Sookie Jane received a little facelift because I craved less clutter and more simplicity in my life.  It went from this...


To a more simple and clean layout...



2014 is a year of mind, body, and spiritual healing for me.
It is a year of new beginnings and change.
And change started with an overhaul of Sookie Jane.
  
Check that off the to-do list!


What to Say to a Grieving Parent

Thursday, January 30, 2014

I am rarely on Facebook but today I did log in and I saw this article trending. 
I found it to be pretty spot on. I share because I feel like it is a good reference for those who have friends that have lost a child and just don't know what to say to them. 



One Year Ago

Friday, December 27, 2013
There are very specific dates over the course of my pregnancy that I think will always be engrained into my memory. One of those days was the day that I went for the MRI...December 27, 2012. The sounds, the inability to move, the sweat running down my back, and a pure nervousness for what could possible be revealed...I remember it like it was yesterday.

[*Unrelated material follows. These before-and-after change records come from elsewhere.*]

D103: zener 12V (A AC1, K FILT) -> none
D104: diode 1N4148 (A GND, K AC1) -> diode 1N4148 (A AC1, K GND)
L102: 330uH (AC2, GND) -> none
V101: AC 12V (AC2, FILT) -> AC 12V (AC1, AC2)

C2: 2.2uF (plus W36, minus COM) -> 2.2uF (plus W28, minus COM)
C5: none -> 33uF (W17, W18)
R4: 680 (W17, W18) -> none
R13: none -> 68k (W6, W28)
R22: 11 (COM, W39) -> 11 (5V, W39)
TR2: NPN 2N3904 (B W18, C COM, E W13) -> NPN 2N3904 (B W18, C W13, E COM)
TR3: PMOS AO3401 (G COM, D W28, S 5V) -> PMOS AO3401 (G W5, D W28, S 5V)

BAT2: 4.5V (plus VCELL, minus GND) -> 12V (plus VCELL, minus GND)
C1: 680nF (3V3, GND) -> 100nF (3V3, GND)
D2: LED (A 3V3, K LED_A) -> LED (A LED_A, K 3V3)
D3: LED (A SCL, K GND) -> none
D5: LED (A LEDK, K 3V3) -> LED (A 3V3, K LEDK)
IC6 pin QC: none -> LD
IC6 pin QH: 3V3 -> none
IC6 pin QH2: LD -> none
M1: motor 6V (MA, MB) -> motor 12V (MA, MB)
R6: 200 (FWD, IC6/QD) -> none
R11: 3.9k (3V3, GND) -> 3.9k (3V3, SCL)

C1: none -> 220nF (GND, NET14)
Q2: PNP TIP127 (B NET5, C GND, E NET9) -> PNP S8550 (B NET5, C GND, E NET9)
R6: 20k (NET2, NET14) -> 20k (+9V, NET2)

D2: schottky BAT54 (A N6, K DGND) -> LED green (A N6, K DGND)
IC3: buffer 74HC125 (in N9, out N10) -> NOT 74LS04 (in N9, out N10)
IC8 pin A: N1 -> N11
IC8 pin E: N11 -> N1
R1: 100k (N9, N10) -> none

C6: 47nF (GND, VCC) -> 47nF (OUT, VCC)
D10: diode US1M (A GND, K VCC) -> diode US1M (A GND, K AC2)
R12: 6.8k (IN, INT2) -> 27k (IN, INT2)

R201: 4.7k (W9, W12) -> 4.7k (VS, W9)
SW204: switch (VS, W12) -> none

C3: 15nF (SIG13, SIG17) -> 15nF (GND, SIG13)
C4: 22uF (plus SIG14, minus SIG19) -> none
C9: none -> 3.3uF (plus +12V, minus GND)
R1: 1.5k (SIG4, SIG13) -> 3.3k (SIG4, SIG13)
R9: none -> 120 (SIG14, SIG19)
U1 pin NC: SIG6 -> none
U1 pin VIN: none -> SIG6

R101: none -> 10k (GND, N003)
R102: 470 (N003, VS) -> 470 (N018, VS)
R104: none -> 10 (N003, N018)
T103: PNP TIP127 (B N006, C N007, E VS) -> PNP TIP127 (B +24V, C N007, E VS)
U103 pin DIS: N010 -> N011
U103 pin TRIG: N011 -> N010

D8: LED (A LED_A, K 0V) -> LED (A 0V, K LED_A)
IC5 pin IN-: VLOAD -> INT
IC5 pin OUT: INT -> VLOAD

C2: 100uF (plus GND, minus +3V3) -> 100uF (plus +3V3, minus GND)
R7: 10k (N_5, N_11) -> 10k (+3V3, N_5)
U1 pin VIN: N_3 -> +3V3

You can reread my thoughts following the MRI by clicking here.

I vividly remember the conversation that I had with the perinatologist that day. I was about to walk out of work when he called. I remember what I was wearing, where I sat, and who was in the office with me.  I remember trying to write as fast as I could on a series of post-it notes. I could tell in his voice that Addy's prognosis was not good. I could hear his genuine and heartfelt concern. After explaining all the anomalies, he explained how he called every hospital in the nation that offer experimental in utero surgeries for babies with right sided diaphragmatic hernias.  None of the hospitals would accept our case but I was touched by his efforts. 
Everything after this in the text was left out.